Audrey doesn't look "tough" but she is and this helped her in dealing with diabetes.  She grew up one of eight children, and for a good part of her early days lived in crowded little homes, including one where the kids hugn sheets and bedspreads over wires to give themselves "privacy" in one big shared room.  But even when Audrey talks about tough times growing up years in northern Minnesota, she seems happy about life.  In fact, that's Audrey, diabetic, yes, but happy about life.  After graduating from high school she attended Itasca Junior College for two years and then went on to the University of Minnesota, where she earned her degree in education.  She is married and has two kids, Bill and Kim, also a great kid to have in class, and last time I heard, involved in nursing.

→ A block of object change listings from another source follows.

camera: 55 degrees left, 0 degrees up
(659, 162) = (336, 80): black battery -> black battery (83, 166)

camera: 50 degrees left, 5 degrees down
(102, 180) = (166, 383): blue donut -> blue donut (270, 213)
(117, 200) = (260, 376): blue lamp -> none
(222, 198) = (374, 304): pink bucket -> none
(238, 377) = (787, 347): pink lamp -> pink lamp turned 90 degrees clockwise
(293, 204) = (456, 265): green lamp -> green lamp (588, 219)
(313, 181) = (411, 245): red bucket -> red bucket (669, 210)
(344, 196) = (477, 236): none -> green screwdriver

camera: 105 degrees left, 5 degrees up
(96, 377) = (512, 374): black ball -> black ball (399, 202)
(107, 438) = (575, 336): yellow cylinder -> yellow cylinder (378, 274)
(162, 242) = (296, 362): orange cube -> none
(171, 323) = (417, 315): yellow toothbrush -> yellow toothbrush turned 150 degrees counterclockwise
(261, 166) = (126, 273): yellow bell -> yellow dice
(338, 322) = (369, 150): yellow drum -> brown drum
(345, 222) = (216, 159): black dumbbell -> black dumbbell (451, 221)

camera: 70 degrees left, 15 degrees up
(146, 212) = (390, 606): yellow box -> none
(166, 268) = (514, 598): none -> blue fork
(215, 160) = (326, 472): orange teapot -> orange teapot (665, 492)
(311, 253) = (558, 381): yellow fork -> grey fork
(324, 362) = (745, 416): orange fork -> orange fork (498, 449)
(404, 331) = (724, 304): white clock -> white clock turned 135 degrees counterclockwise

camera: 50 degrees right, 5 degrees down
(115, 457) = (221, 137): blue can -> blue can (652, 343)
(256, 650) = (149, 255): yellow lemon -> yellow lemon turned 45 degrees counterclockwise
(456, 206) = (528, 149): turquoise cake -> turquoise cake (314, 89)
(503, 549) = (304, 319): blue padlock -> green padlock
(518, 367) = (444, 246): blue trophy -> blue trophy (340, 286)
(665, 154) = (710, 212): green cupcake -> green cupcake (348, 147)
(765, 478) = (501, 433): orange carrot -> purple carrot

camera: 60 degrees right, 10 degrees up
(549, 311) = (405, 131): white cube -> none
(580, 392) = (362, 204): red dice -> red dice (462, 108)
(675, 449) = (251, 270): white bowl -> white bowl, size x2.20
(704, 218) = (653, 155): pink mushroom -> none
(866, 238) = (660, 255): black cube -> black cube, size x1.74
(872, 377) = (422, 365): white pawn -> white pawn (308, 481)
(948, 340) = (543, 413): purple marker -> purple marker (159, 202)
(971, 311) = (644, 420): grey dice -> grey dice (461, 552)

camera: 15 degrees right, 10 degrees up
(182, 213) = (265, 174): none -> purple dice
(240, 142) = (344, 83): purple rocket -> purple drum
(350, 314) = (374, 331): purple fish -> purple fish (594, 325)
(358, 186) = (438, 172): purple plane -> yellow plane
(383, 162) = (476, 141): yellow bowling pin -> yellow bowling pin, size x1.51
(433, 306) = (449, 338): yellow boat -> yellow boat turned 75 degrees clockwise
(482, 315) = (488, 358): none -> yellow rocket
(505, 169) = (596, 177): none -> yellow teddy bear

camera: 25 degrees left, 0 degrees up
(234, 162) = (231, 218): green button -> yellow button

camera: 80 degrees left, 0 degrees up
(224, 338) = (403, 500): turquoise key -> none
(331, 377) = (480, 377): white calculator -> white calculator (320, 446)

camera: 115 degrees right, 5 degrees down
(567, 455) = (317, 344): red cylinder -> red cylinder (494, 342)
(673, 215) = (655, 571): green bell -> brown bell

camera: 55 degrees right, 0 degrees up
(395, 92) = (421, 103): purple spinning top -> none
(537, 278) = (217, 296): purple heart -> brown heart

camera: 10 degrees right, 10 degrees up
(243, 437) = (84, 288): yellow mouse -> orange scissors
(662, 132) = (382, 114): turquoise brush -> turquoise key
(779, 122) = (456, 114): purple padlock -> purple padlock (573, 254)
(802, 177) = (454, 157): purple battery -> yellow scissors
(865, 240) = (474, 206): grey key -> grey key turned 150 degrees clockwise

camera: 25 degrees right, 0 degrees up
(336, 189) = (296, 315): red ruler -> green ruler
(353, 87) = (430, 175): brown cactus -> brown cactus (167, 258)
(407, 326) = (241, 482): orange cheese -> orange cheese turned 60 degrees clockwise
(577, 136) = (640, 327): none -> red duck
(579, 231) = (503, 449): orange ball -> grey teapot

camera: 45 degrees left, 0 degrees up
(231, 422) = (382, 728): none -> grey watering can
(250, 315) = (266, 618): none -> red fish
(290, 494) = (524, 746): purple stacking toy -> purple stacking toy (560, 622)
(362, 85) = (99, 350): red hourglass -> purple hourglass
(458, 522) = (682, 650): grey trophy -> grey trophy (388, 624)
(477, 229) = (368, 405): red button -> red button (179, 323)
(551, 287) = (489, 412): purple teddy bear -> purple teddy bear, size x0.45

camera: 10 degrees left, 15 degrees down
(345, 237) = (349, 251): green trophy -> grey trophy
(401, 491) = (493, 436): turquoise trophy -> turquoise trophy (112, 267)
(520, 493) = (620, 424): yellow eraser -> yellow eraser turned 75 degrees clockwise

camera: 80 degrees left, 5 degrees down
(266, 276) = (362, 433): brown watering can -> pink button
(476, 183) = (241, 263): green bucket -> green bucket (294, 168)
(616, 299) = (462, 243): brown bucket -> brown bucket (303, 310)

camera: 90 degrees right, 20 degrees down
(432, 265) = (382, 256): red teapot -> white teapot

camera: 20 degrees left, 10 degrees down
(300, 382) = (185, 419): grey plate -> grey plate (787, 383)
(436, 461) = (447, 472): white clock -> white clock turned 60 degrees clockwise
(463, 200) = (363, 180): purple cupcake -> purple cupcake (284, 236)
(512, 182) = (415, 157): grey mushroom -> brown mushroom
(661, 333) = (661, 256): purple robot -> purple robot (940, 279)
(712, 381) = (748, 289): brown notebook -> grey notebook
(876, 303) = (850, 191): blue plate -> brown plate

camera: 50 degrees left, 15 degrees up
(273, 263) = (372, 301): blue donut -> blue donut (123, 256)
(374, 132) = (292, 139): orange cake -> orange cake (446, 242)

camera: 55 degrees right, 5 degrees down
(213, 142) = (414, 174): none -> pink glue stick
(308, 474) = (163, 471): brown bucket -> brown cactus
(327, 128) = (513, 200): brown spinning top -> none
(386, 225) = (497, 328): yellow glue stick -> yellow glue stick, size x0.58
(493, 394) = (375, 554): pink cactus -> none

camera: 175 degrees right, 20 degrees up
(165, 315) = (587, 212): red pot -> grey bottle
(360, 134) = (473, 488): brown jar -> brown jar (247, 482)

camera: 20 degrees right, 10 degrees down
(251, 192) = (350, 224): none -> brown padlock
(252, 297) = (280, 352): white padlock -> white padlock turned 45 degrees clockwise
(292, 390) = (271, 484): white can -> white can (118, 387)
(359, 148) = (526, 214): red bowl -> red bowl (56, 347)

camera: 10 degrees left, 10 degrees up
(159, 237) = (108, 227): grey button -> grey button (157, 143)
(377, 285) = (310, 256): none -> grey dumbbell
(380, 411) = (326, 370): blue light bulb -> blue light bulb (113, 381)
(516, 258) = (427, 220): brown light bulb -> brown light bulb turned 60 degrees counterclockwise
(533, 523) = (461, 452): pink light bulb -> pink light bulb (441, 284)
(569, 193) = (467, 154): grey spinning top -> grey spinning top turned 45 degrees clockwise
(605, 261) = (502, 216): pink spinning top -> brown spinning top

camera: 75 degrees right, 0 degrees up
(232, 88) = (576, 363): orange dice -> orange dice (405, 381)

Audrey, of course, has been diabetic since the dark ages--when care was more taxing and life expectancy was often shortened by this disease.  The circumstances surrounding her diagnosis are intersting.  "We were going to have a chemistry test," she admitted recently, "and I wasn't really prepared.  One of my friends wasn't feeling well and she was going to leave school and go to the doctor, so I thought, maybe I'll just make something up and go along."  Audrey had been feeling tired, anyway, and when she talked to the nurse they decided to run some tests. Blood was drawn and the nurse came back and told Audrey her blood sugar was very high and they should send her to the hospital at once.  Audrey had to get back to school to catch a bus for the twenty mile ride home, so she was getting nervous, and they let her go, making her promise to return the next morning.

When she got home that afternoon her mom thought she was lying about where she had been; but soon realized Audrey wasn't joking, and the next day it was off to the hospital for a ten-day stay.  In those days, she remembers having to boil glass syringes and needles every day so she could give herself insulin shots.  Her blood sugar would go up and down, and it was much harder to keep good control; but Audrey never let it get her down, kept smiling, kept checking, four to six times a day, year after year.  Today, of course, she has seen tremendous progress in treating the disease.  She wears a pump now and doesn't let diabetes slow her down. 

"I can do almost anything anyone else can do," she says and for fifty years she has been proving just that.

If you're a parent, with a child recently diagnosed with type-1 diabetes, keep Audrey in mind.  She's not afraid--and never once let this medical problem dampen her mood.

If you see Audrey, look for her smile.